Sharing Your Voice: Welcome PPD Survivor Stephanie

I have a weakness for snarky blogs and the first time I visited Stephanie’s blog Mommy vs Madness and saw her header that says “it’s not me, it’s you.” that I was going to like reading it. She has 2 beautiful boys and a refreshingly open style of writing that does in fact contain a good amount of snarkyness. She has a great blend of showing of and sharing her family life and raising awareness of PPD and other mood disorders. She also has a great resource page for postpartum mood disorders with an excellent checklist of symptoms to look out for if you think you are suffering from any type of postpartum depression or other mood disorder.

I am honored to be able to share story and her blog with you. When you are done reading her story here, head on over to her blog and check out the rest of what she has to say. You wont be disappointed.


I wake up in a cold sweat unable to move. I lay on a low bed on a thin mattress in a transition floor of the Regions Hospital psych unit. My thoughts are cloudy as I run through why my husband and the doctors would do this to me. Unbeknownst to me, I am still delusional and still suffering from postpartum psychosis.
The events of the previous night bring no recollection simply a shudder of fear.
For 9 days this hospital would by my home. But unlike my home, my worldly possessions sans a book or two are not at my disposal, only a tiny fraction of my life is allowed here and that fraction, like me, has been placed behind lock and key.
I would spend many hours staring at that locker behind the nurses’ station wishing I could open it, release my dignity and go home where I could just be the mother and wife I wanted to be—tried to be.
In fact, I probably tried to do too much; protect my baby from every danger imaginable, breastfeed, cloth diaper, do homework with my older son, clean the house, be the perfect wife and legal student with a perfect GPA, but the harder I tried the harder I would sink and sink and sink until one day the reflection in the mirror was unrecognizable.
Most days I never left the master bedroom. Everything I thought I needed in the world was there; my bed, my laptop, my breast pump and my baby which I was sure only I and this room could protect him from all the tragedy in the world. This was our space.
Was I happy? No. But I felt protected by those four walls. It was an environment I could control. But I was simply just miserable.
Typing an email was exhausting; texting a friend was even more exhausting. I stopped answering or making phone calls and I dreaded the day when my maternity leave would be up.
Every day I was in tears over the fact that I was one day closer to leaving this room and sending my baby to the hands of a stranger to be cared for or because I wasn’t good enough for my baby. I thought he deserved so much more.
A few days before I was supposed to return to work, I quit my good paying, stable, and career level job. My husband was angry, but I just couldn’t do it. I would’ve been fired had I returned-assuming I could even walk through those double doors. The antidepressants prescribed by my OB/GYN did fuel a fire in my emotions but only one of hyperactivity, irritability and rage. I eventually sought
help of a psychiatrist at the insistence of my husband and started new medication. But before it could take effect I was hospitalized for believing the CPS was out to steal my baby because I was such a horrible mother. After the hospital, I was so ashamed of how much my mind had failed me. I was embarrassed to face my husband, my family, my in-laws and even my older son. This shame only seemed to drive my depression deeper.

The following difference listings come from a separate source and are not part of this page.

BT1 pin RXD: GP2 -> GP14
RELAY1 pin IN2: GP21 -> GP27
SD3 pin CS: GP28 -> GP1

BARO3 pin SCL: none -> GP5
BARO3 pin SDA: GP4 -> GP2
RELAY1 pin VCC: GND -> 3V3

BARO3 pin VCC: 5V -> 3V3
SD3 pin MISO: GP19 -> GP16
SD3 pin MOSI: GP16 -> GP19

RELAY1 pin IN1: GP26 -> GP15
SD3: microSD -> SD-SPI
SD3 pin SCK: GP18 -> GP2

I started a partial hospitalization program (PHP). PHP is a 9am-5pm program that is just like a hospital stay but you return home in the evening. There was group therapy, relaxation, mindfulness sessions, coping skills and I saw a Dr. 3 times per week each of the 6 weeks I was there.

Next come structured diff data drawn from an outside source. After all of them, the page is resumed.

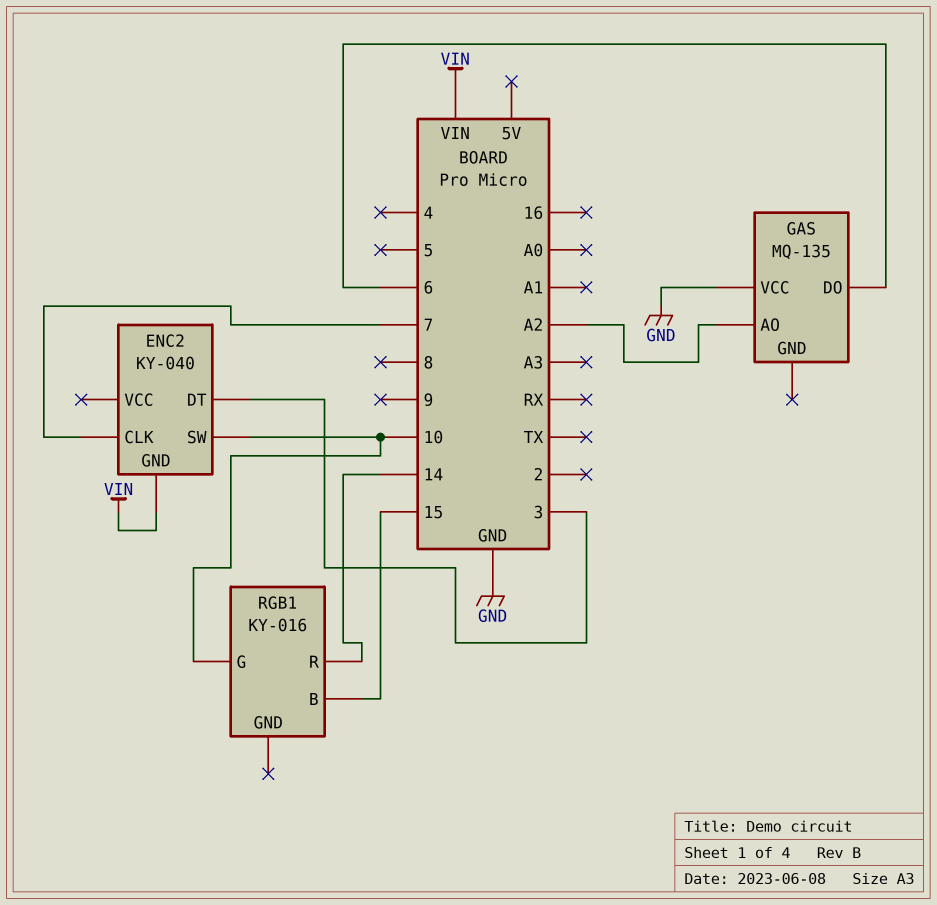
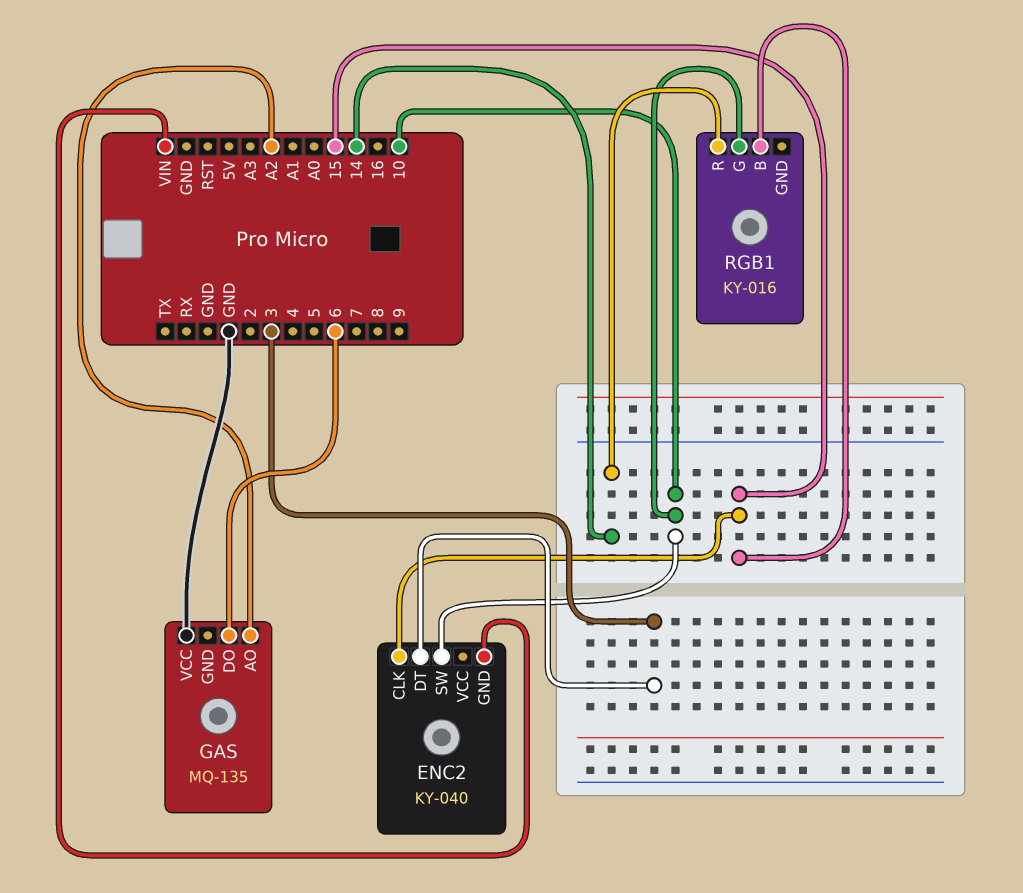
ENC2 pin CLK: 7 -> 15

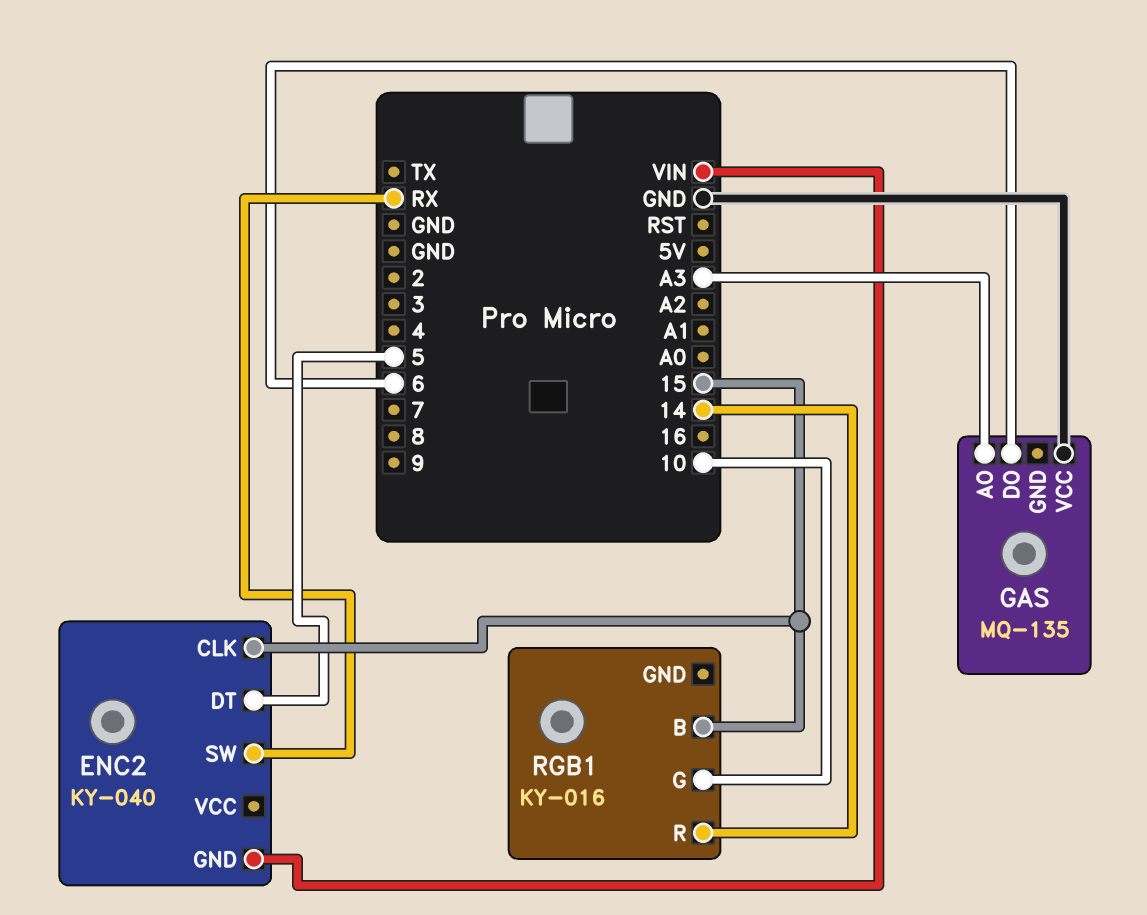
ENC2 pin DT: 3 -> 5
ENC2 pin SW: 10 -> RX
GAS pin AO: A2 -> A3

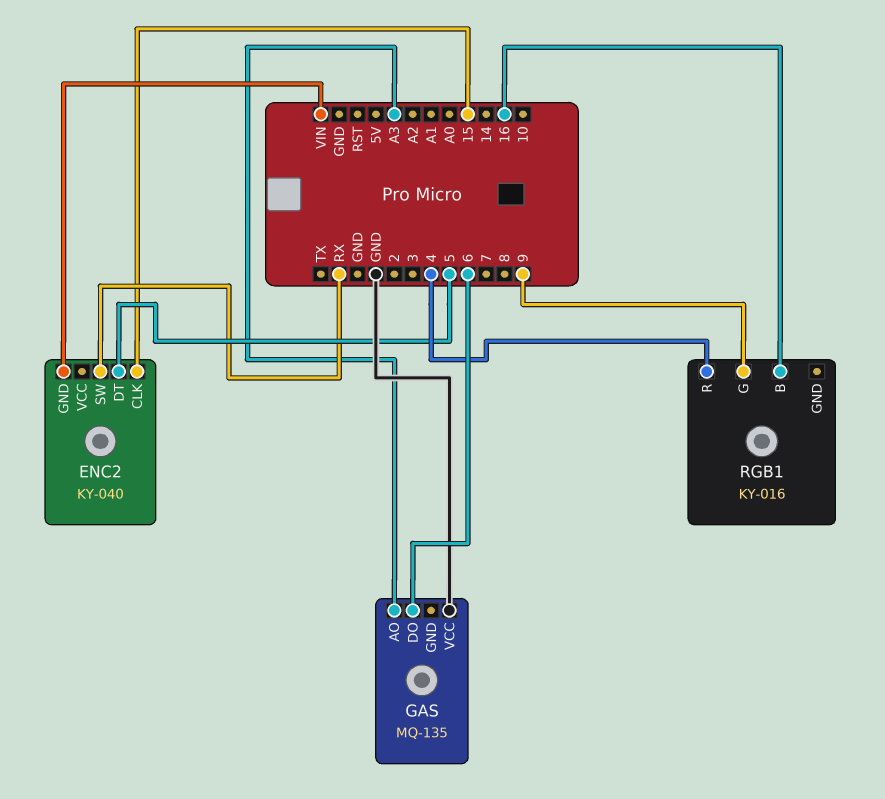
RGB1 pin B: 15 -> 16
RGB1 pin G: 10 -> 9
RGB1 pin R: 14 -> 4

Over time, I did get better. I no longer became anxious around cars parked on the streets, or by being followed more than a few turns by a car behind me.
The thing about dealing with a mood disorder of any sorts is people automatically assume that just because you leave a hospital or because you are taking medication that you are better, that you can just resume your normal life and not look back. But for many and for me, it doesn’t work that way. It takes hard work, time and the utmost patience to reach that place of “sanity” again.
I struggled for nearly 8 months after the hospital (~18 months after birth) and a few setbacks before finding a new, more healthier, optimistic me. And I am there most of the time.
In the end I was officially diagnosed with postpartum depression, postpartum psychosis and postpartum onset bipolar disorder. The latter is not widely discussed as a postpartum mood disorder, but it can be. As the eternal optimist there is a lot to gain from experiencing a postpartum mood disorder. I cherish my children and family even more for their love and support.
It can be empowering to me, knowing I have been in a deep dark place with no control and fought my way to the surface.
And I have a burning desire to give back to the mental health community. I plan to go into Mental Health Law when I finish law school, I have been walking for NAM, learning how to give back through teaching their peer-to-peer courses and have even dedicated all the proceeds of my blog to such charities.
Yes, I have set backs. Things are not nor will they ever be perfect, but I am here, outside a four-walled fortress, with no lockers or hospital gowns living life and most of all I am happy again.